Leo Varadkar
Der 45-jährige Leo Varadkar legt auch sein Amt als Parteivorsitzender zurück.
AP/Evan Vucci

Dublin – Der irische Ministerpräsident Leo Varadkar hat überraschend seinen Rücktritt angekündigt. Auch den Posten als Chef der Regierungspartei Fine Gael werde er abgeben, teilte Varadkar am Mittwoch in Dublin mit. Er trete sowohl aus persönlichen als auch aus politischen Gründen ab. "Nach sieben Jahren im Amt denke ich, dass ich nicht mehr die richtige Person dafür bin", sagte Varadkar. Der Schritt gilt als große Überraschung.

Als Nachfolgekandidaten waren unter anderem der Minister für öffentliche Ausgaben, Paschal Donohoe, sowie Handelsminister Simon Coveney im Gespräch. Varadkars Rückzug von der Spitze der Drei-Parteien-Koalition löst nicht automatisch eine Neuwahl aus. Varadkar erklärte, dass er den Posten des Regierungschefs räumen werde, sobald ein Nachfolger feststehe und das Amt übernehmen könne.
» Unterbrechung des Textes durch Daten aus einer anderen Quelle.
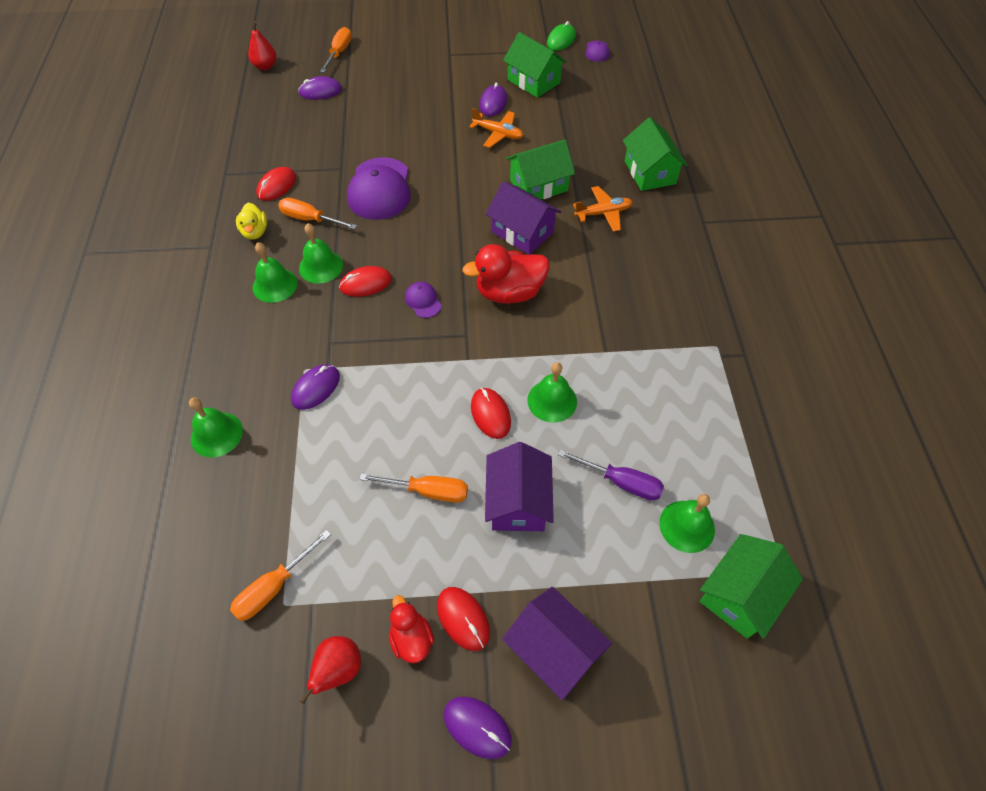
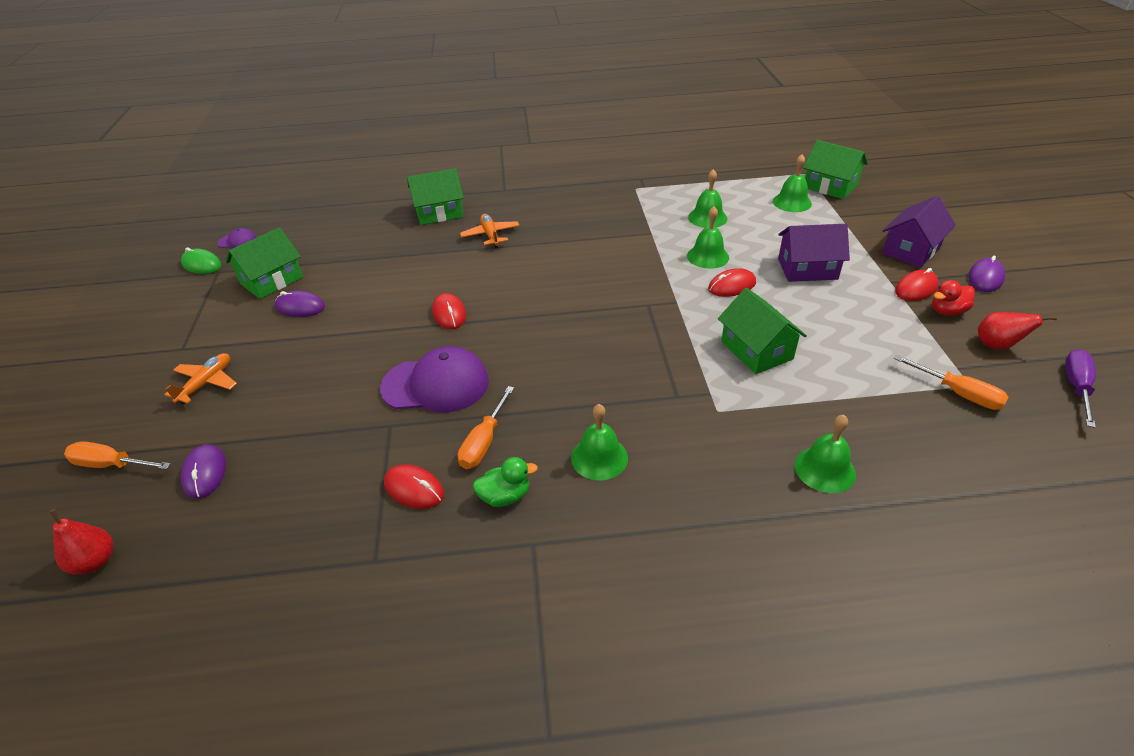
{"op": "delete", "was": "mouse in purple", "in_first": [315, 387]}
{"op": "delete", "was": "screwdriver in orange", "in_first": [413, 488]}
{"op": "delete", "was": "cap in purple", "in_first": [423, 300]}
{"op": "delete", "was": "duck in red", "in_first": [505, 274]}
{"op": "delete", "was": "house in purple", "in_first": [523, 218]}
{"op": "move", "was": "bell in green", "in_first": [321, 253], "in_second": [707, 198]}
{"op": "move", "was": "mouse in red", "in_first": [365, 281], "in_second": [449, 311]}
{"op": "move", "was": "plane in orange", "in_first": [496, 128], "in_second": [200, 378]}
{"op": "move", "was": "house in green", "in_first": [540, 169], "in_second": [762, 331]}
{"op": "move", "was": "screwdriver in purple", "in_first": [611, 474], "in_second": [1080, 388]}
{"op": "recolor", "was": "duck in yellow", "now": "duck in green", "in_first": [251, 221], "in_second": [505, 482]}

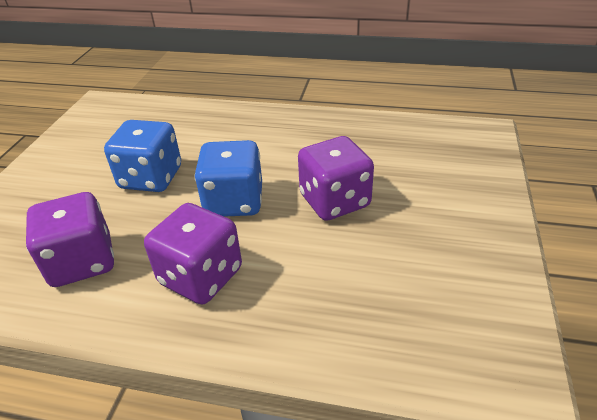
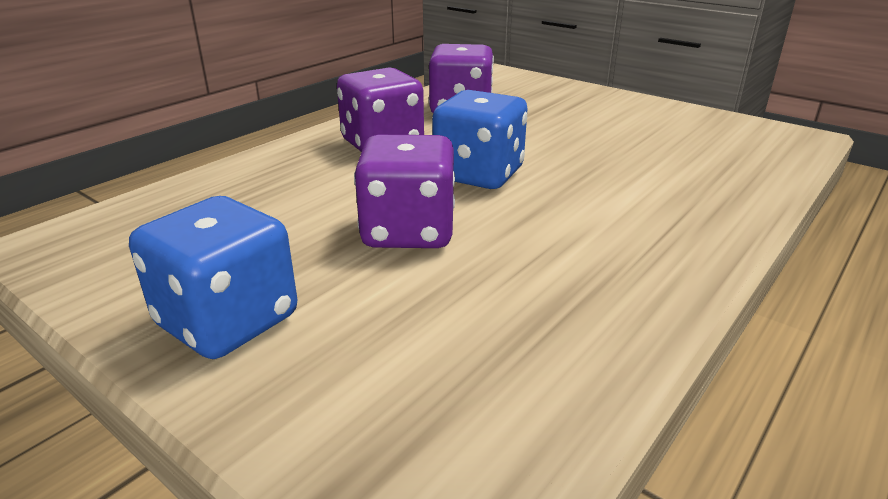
{"op": "move", "was": "dice in blue", "in_first": [142, 156], "in_second": [213, 277]}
Er sei stolz, dazu beigetragen zu haben, dass das EU-Land moderner und gleichberechtigter geworden sei. Es gebe keinen guten Zeitpunkt für einen Rücktritt. Doch jetzt sei ein besserer als sonst, so Varadkar weiter. Der Haushalt sei bewilligt, die Beziehungen zum Vereinigten Königreich nach den Brexit-Streitigkeiten seien verbessert, sagte er in einer emotionalen Stellungnahme. Die Partei solle nach der Osterpause einen neuen Chef und damit einen neuen Ministerpräsidenten wählen.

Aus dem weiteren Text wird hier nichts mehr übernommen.